Deine Tochter ist auf einen Loverboy reingefallen, der sie vielleicht bald auf den Strich schickt, schick wie sie ist, und jung wie sie ist, ein gutes Geschäft.
Dein Mann ist abends gar nicht im Briefmarkensammlerverein, sondern auf der Suche nach solchen jungen Mädels.
Dein Kollege, ja, genau der, der gerade so vertieft in seinen Monitor starrt, ist gar nicht so nett zu Menschen, er isst Menschen.
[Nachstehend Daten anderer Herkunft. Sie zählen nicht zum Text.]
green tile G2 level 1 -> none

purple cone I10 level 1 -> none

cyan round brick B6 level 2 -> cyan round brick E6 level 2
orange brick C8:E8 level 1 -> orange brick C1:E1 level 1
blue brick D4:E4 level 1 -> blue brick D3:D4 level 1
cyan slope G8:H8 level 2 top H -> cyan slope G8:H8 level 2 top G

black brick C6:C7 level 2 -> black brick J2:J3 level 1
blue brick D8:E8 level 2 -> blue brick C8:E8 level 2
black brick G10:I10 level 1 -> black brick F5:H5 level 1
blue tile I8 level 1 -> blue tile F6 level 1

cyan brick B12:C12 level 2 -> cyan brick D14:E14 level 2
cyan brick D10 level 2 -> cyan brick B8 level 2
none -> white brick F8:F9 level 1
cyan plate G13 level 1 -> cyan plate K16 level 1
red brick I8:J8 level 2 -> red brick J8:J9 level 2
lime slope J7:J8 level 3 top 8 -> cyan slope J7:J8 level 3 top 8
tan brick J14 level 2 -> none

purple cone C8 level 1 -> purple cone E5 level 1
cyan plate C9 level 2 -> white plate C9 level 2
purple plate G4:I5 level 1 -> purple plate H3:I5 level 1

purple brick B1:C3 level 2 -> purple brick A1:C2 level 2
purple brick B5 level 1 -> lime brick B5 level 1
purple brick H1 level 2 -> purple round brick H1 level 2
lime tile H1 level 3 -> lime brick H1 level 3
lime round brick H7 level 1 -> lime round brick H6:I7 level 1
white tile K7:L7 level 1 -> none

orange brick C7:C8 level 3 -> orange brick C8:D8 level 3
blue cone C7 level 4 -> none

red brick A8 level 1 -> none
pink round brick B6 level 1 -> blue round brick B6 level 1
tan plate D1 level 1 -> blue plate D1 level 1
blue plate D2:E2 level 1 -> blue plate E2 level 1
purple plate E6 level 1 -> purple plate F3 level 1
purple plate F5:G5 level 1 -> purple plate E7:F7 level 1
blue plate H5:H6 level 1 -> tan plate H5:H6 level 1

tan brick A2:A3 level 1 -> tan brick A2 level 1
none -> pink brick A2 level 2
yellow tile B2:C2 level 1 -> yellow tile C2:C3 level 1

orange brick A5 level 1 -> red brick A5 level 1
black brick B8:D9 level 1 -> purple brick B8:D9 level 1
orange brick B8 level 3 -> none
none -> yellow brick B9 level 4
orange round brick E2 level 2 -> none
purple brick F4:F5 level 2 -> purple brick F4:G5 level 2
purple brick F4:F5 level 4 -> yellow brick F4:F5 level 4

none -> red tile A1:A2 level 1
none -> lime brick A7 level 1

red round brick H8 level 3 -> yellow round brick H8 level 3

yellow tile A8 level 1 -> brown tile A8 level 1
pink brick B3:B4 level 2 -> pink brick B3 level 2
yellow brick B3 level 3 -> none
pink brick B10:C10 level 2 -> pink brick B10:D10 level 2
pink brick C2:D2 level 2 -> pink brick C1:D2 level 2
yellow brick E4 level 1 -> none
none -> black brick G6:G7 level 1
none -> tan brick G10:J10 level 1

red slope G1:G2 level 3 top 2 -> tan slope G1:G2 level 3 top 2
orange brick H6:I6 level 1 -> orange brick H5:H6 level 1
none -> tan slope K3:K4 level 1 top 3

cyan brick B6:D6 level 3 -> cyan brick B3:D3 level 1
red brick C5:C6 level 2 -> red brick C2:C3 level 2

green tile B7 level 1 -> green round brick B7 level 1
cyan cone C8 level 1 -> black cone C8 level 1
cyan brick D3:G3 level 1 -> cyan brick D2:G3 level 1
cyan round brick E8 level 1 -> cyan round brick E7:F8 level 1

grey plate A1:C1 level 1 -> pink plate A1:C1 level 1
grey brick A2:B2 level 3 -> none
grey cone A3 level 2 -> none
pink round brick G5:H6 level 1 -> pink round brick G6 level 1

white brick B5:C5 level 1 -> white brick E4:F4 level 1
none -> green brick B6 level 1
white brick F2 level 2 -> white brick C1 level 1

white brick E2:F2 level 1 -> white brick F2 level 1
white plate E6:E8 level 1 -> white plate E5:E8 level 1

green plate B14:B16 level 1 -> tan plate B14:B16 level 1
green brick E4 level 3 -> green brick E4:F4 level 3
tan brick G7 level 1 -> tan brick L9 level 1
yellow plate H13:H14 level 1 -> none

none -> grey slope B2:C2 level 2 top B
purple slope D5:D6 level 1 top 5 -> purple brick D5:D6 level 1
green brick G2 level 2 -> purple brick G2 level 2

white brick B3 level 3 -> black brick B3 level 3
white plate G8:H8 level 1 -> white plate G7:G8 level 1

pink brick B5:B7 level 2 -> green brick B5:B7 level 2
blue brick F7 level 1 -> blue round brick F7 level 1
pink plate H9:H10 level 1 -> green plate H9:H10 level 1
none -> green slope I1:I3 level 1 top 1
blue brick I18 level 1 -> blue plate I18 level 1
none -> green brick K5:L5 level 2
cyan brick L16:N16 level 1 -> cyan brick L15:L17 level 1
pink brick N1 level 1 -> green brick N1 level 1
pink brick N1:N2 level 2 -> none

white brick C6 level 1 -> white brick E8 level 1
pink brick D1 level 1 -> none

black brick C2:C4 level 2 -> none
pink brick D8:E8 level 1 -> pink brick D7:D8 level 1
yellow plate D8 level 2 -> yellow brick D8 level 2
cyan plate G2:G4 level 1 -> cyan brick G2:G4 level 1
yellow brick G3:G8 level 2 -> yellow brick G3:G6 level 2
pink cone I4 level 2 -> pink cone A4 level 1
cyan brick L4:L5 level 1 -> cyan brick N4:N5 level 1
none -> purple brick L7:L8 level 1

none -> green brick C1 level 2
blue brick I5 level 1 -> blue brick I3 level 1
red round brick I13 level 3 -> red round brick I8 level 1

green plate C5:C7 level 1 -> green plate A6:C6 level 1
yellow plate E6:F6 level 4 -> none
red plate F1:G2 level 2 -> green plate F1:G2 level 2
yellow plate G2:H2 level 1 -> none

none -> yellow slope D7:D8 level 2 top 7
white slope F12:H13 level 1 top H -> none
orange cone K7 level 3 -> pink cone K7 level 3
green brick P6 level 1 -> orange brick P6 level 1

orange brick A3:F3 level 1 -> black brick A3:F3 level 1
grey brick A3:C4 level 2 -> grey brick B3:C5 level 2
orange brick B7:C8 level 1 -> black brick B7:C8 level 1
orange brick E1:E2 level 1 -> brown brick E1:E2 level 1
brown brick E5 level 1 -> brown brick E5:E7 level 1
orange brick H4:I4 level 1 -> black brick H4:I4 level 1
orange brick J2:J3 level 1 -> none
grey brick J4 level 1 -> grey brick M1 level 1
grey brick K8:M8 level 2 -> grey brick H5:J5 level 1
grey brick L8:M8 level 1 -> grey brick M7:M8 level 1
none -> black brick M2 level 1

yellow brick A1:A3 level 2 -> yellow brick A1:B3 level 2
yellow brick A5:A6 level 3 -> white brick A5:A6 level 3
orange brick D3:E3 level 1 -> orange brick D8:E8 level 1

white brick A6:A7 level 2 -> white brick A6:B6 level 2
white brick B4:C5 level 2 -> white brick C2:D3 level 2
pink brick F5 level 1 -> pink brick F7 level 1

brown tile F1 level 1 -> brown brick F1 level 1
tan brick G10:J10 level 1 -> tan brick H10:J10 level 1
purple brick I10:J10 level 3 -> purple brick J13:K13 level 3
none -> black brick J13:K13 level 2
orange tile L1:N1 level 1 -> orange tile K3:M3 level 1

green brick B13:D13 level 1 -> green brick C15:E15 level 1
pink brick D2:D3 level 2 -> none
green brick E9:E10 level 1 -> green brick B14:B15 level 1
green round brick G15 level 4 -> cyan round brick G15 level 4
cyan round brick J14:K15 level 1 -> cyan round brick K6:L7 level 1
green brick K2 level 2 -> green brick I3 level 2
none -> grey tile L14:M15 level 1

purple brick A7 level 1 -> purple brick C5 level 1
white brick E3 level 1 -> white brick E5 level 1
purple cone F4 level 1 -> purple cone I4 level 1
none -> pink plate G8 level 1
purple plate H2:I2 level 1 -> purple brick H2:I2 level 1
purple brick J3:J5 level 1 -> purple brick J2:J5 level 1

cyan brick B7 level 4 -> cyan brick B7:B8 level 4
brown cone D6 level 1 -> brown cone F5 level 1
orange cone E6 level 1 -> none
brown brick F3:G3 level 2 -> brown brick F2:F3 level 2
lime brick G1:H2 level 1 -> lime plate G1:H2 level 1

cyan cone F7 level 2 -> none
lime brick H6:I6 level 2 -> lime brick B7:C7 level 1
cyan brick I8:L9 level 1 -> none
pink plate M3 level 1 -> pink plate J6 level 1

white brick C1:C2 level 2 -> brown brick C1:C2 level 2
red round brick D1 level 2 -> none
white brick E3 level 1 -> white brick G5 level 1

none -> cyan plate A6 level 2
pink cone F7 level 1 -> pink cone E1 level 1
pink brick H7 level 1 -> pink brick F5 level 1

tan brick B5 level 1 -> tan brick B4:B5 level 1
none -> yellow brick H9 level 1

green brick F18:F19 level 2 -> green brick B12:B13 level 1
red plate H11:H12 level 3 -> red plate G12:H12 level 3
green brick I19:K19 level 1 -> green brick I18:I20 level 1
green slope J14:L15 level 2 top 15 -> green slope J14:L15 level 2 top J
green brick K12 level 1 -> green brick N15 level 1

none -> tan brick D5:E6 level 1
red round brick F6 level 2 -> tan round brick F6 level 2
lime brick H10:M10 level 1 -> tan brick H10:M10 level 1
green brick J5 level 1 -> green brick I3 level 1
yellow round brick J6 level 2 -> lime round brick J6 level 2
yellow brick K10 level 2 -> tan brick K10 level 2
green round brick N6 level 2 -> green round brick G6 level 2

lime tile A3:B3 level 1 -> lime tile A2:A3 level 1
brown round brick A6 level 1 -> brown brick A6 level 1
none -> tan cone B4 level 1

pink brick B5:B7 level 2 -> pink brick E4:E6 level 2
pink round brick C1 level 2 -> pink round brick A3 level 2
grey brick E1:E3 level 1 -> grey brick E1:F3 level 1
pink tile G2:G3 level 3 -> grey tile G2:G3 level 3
Vielleicht ist alles auch eine Nummer alltäglicher. Der Sohn hat heimlich sein Studium geschmissen, vor zwei Jahren schon. Die Tochter ist magersüchtig, kommt doch nicht vom vielen Sport, dass sie bald weniger wiegt als ihr Smartphone. Der Mann liebt Dich eigentlich kaum noch, auch wenn er das behauptet. Und der Kollege ist einfach nur ein ganz gewöhnlicher Arsch, der Dich für zwei Pfennig an den Galgen hängen würde.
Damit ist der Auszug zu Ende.